Mention of the spoken word movement may conjure phrases like Go Innnnnnnnnnnnnnn and Spit, Poet!, an obligatory reference to a body part (ribcage, sternum, tongue are among the best) or a hopeful chorus of yes yes’s, guttural sounds and snaps that accompany a reading. Rarely is it said that it is most genuinely performed by middle-school students.
In the Co-Op High School auditorium Tuesday evening, The Word – a collaboration between the New Haven Public Schools’ Department of Performing and Visual Arts and the Institute Library – showed just that.
In its second year, The Word seeks to “enhance poetry education in the public school classroom.” Led by playwright, hip hop poet, Artist-in-Residence and nationally recognized writer Aaron Jafferis, the program helps middle- school students at Columbus Family Academy and Fair Haven School learn the fundamentals of written and spoken-word poetry: writing, editing, peer critique and performance.

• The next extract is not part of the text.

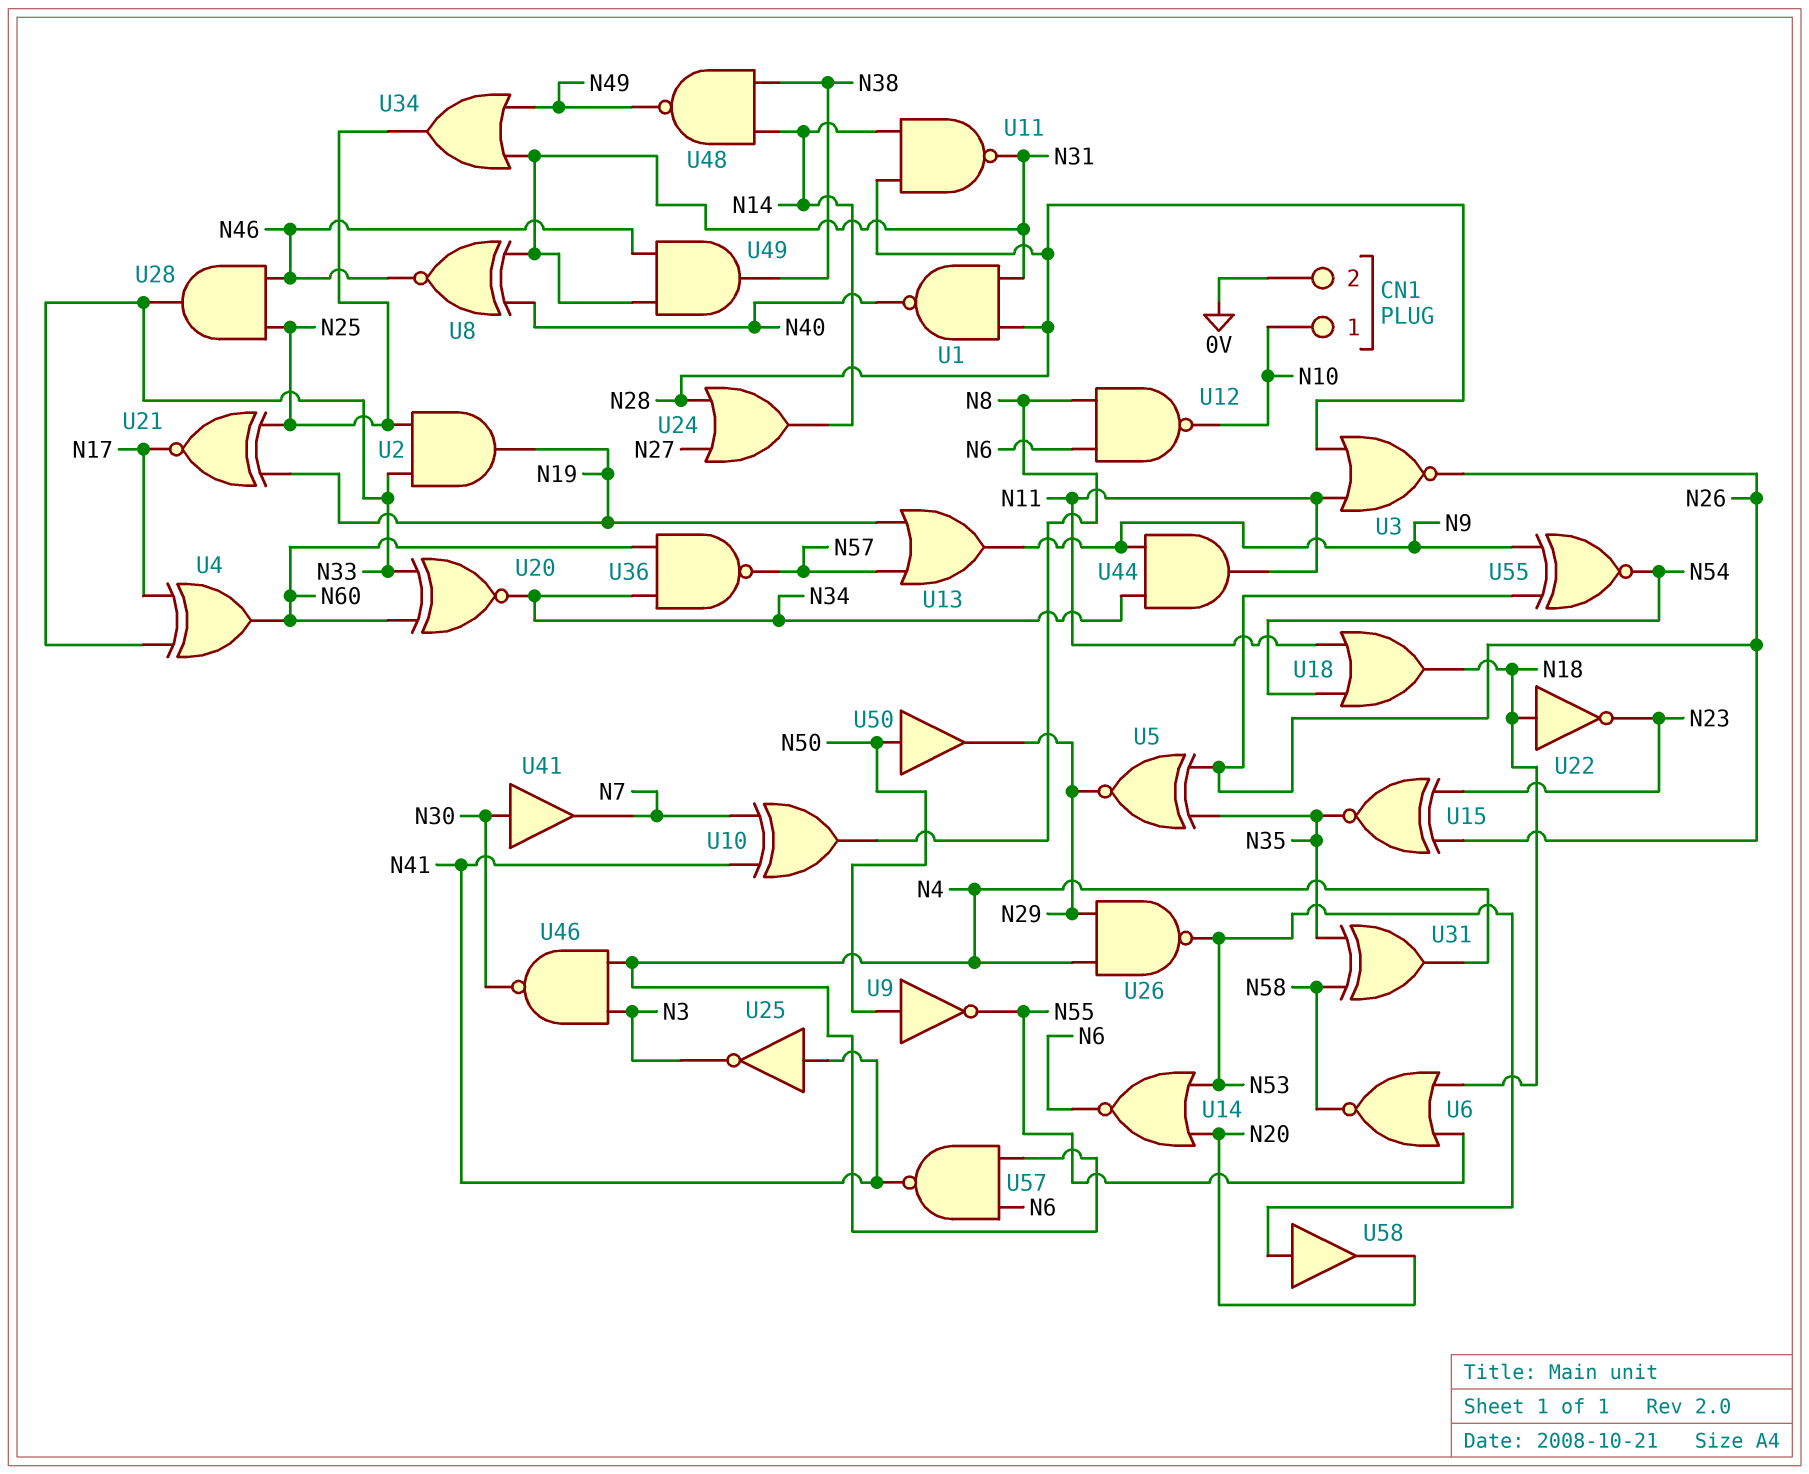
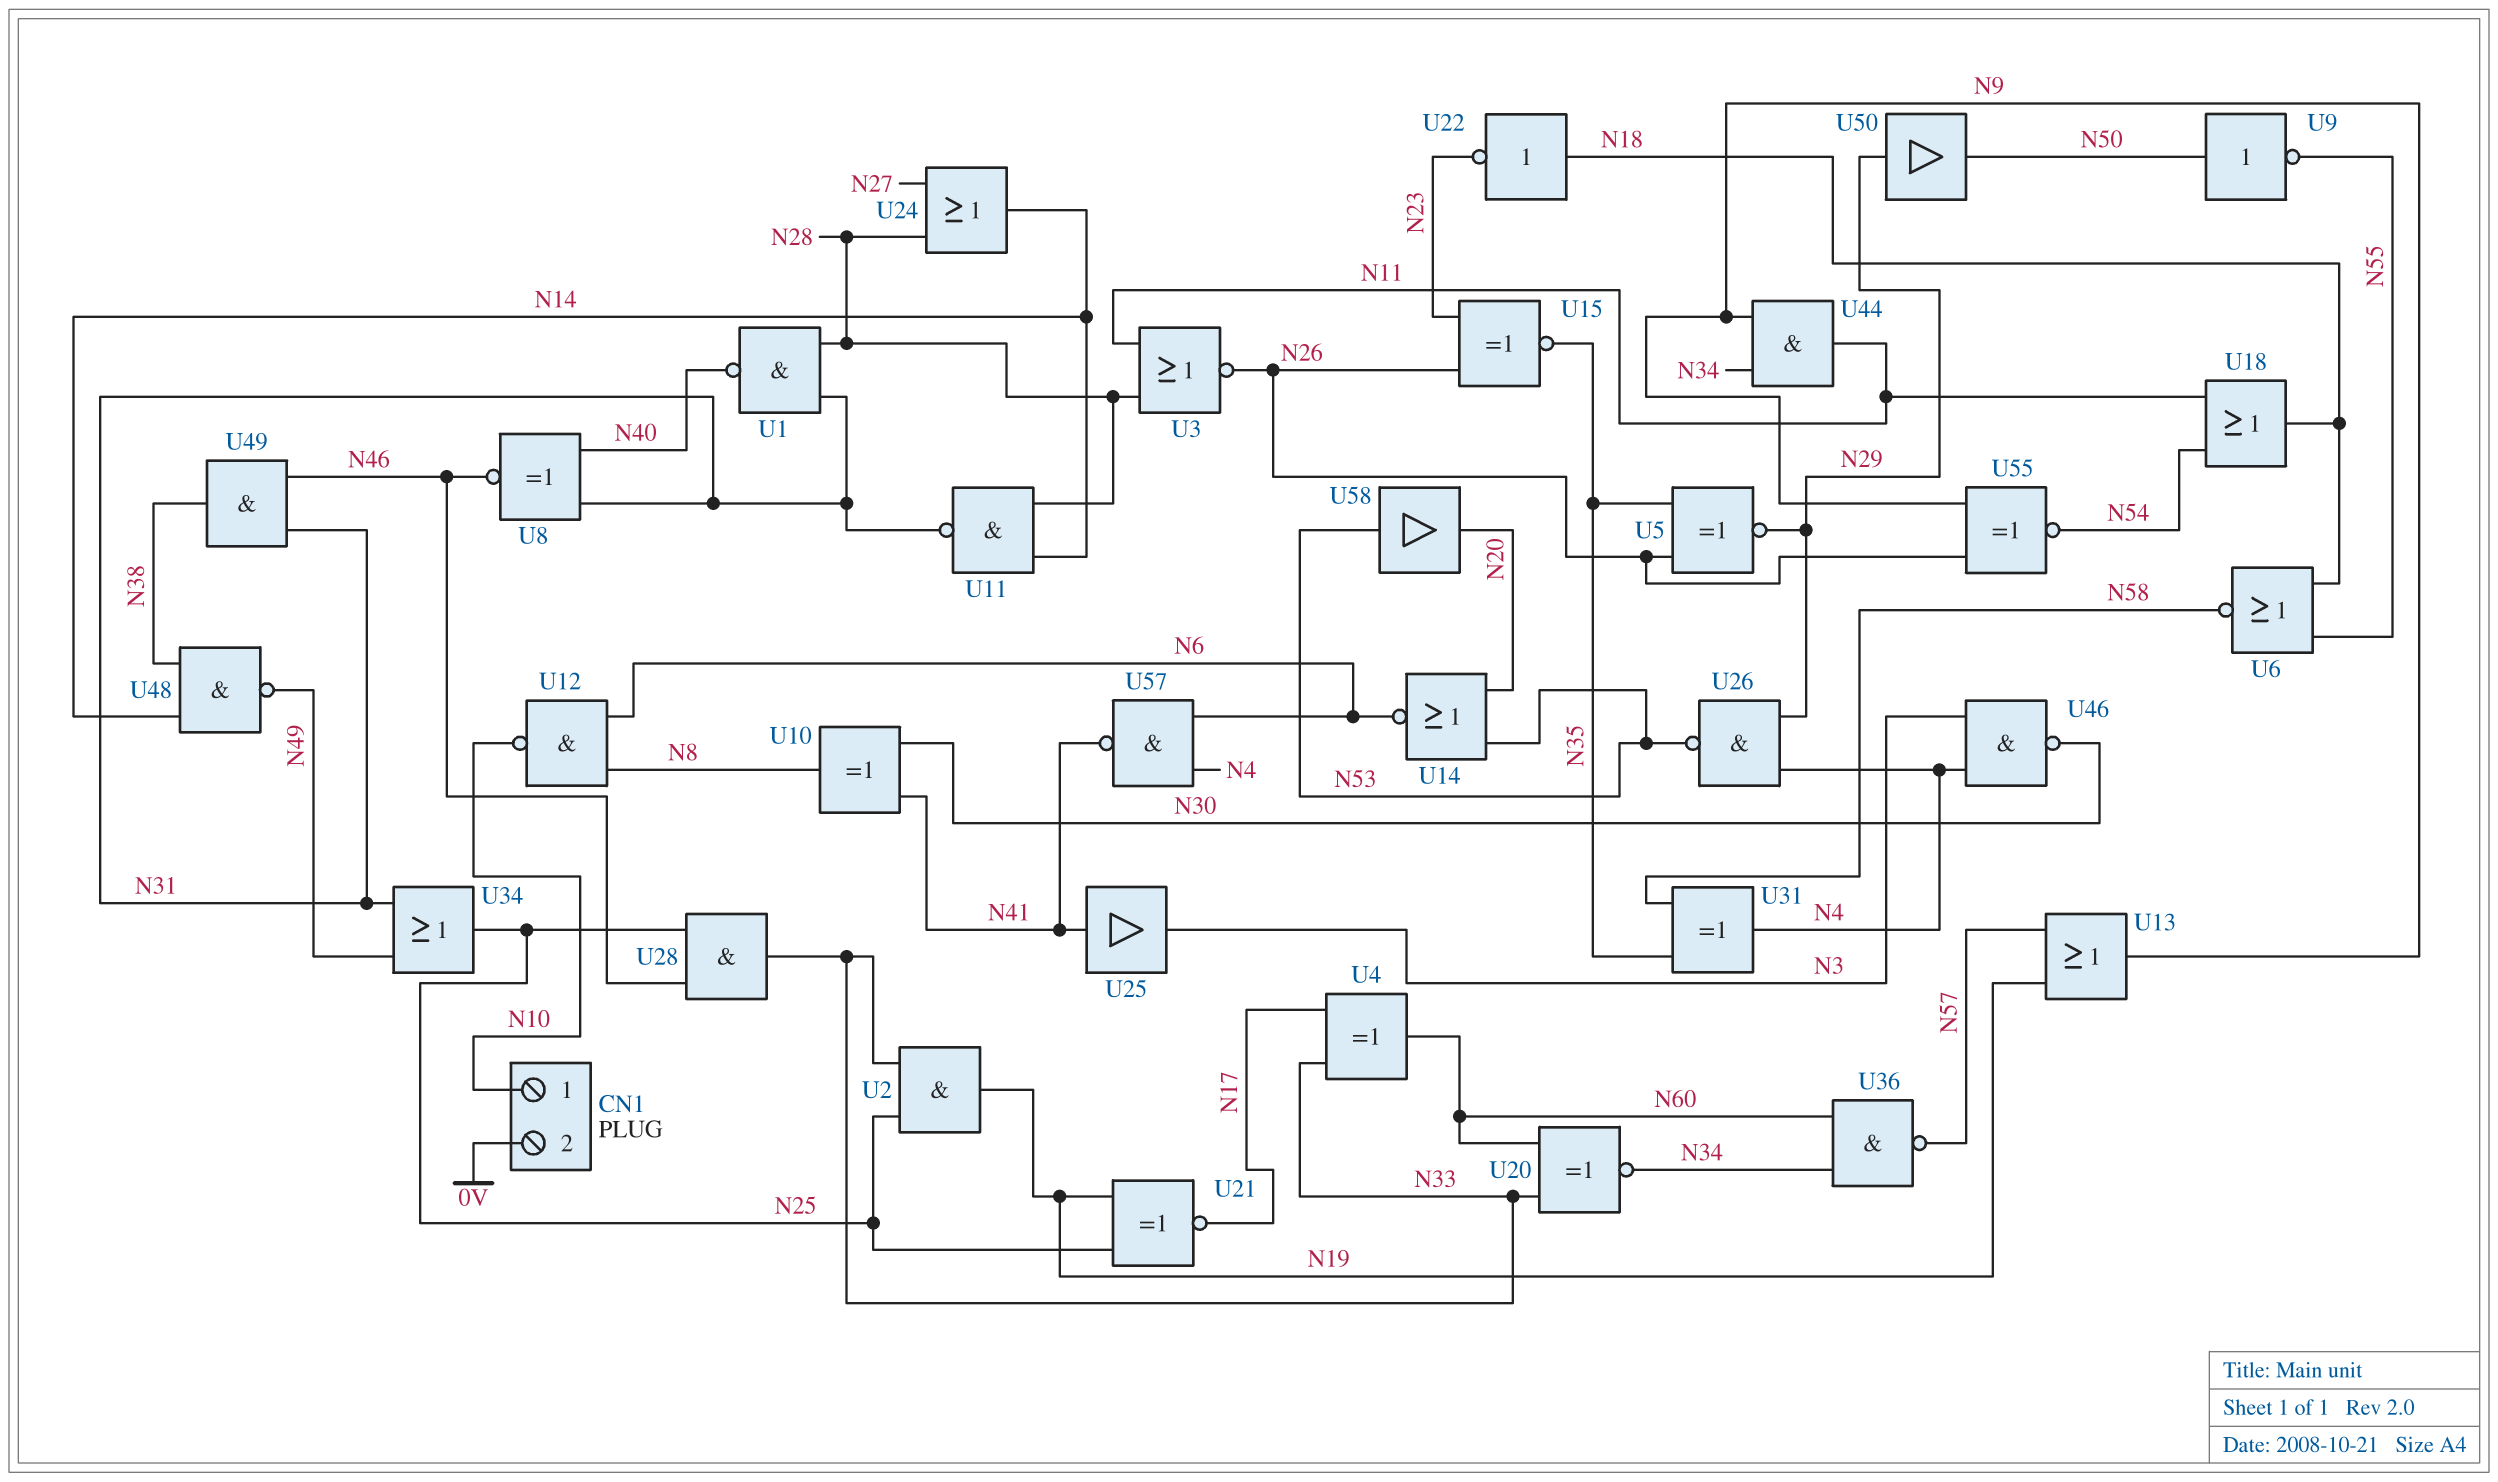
U10: XOR (in N7, in N41, out N8) -> XOR (in N30, in N41, out N8)
U25: NOT (in N41, out N3) -> buffer (in N41, out N3)
U41: buffer (in N30, out N7) -> none
U50: buffer (in N50, out N29) -> buffer (in N29, out N50)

Over several weeks, they work alongside Jafferis and teachers at each school—Kristin Mendoza and Mnikesa Whitaker at Fair Haven School; Judy Leach and William Wagoner at Columbus Family Academy – to see their poems from rough infancy to adulthood, gleaning inspiration from rhyming verse to Neruda’s swoon-worthy odes and Japanese Haiku.
As the project progressed, it became abundantly clear that the young poets dovetailed with the Institute Library’s mission to foster “learning in a context of mutual encouragement.”
“When we heard about what Aaron Jafferis was doing, we thought of those eight founding members” Will Baker, executive director of the IL, said at the event. That the institution’s earliest patrons included Ralph Waldo Emerson, Anna E. Dickinson and Frederick Douglass seemed less coincidence and more fate Tuesday evening, their great literary ghosts sitting giddily in the back of the auditorium as the newest faces of lyricism took the stage.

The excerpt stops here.